What's your opinion? Should we reconsider moving size field from header the
end?
Or moving whole header to the end of a record?
I think moving the whole header under new TAILHEADER flag is
actually very good idea. The ring buffer will be fully utilized
and no extra bytes necessary. User space would need to parse it
backwards, but for this use case it fits well.
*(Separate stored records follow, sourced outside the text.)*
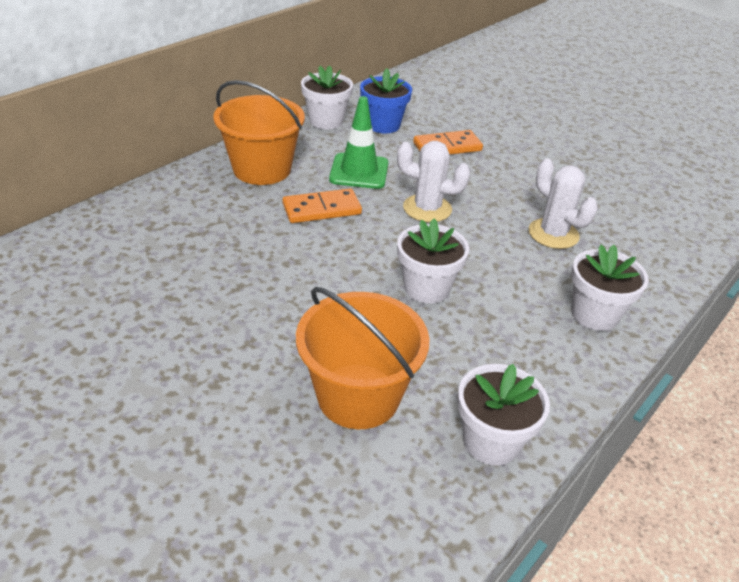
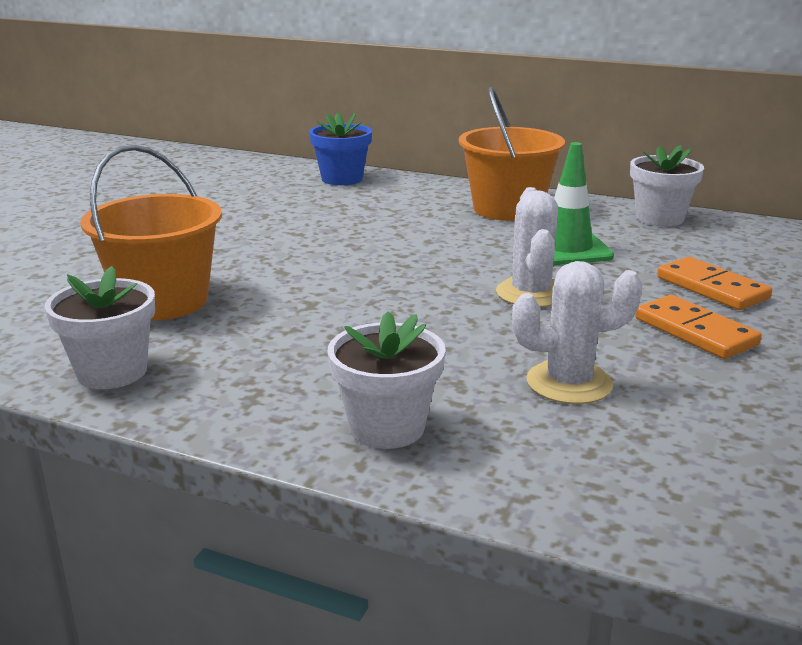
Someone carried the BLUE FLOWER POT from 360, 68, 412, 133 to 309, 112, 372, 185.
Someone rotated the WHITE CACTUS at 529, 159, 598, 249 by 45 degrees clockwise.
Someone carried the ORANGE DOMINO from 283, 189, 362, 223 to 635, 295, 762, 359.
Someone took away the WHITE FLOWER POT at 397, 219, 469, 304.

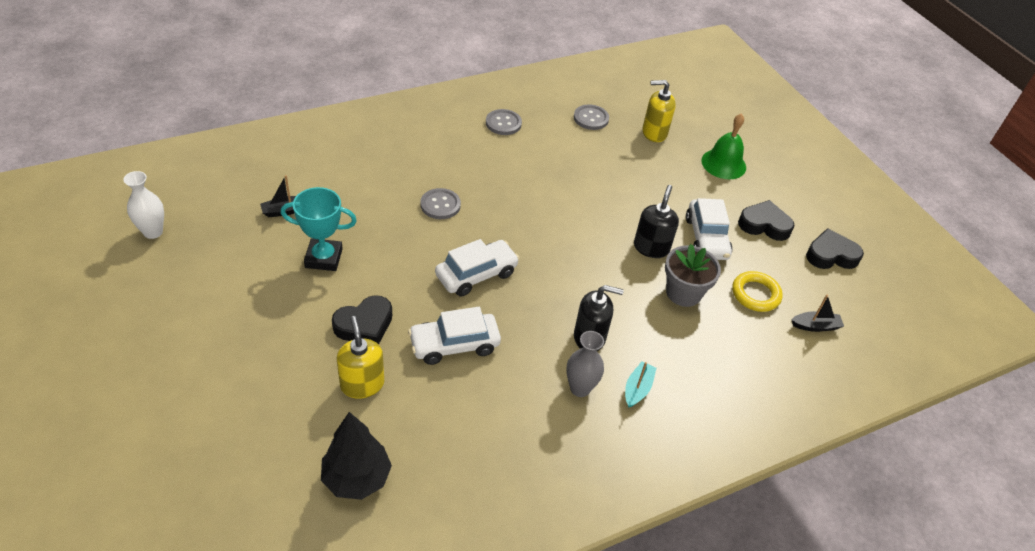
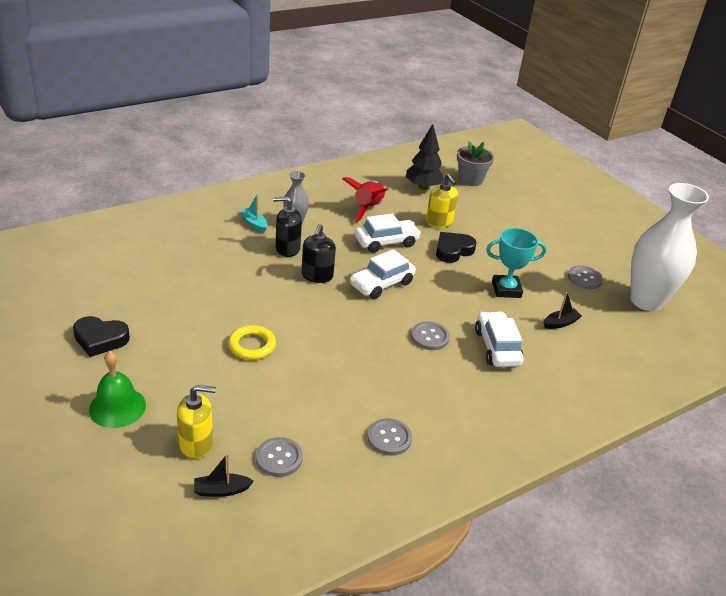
Someone carried the BLACK BOAT from 792, 295, 844, 332 to 194, 453, 254, 497.
Someone carried the YELLOW RING from 732, 271, 783, 312 to 228, 325, 276, 360.
Someone rotated the TURQUOISE BOAT at 625, 361, 656, 408 by 120 degrees clockwise.
Someone carried the BLACK SOAP DISPENSER from 634, 185, 679, 258 to 301, 224, 336, 283.
Someone put down the RED ROCKET at 342, 177, 388, 223.
Someone carried the GREY FLOWER POT from 665, 244, 721, 307 to 457, 141, 494, 186.
Someone carried the WHITE CAR from 686, 198, 733, 260 to 475, 311, 524, 367.
Someone put down the GREY BUTTON at 568, 265, 603, 289.
Someone scaled the WHITE VASE at 123, 171, 164, 239 by 2.13.
Someone took away the BLACK HEART at 806, 228, 864, 269.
I have another crazy suggestion: can we make kernel writing to
the ring buffer from the end to the beginning? For example:

This is the initial state of the ring buffer, head pointer
pointes to the end of it:

-------------> Address increase

head
|
V
+--+---+-------+----------+------+---+
| |
+--+---+-------+----------+------+---+


Write the first event at the end of the ring buffer, and *decrease*
the head pointer:

head
|
V
+--+---+-------+----------+------+---+
| | A |
+--+---+-------+----------+------+---+


Another record:
head
|
V
+--+---+-------+----------+------+---+
| | B | A |
+--+---+-------+----------+------+---+


Ring buffer rewind, A is fully overwritten and B is broken:

head
|
V
+--+---+-------+----------+-----+----+
|F | E | D | C | ... | F |
+--+---+-------+----------+-----+----+

At this time user can parse the ring buffer normally from
F to C. From timestamp in it he know which one is the
oldest.

By this perf don't need too much extra work to do. There's no
performance penalty at all, and the 8 bytes are saved.

Thought?

Thank you.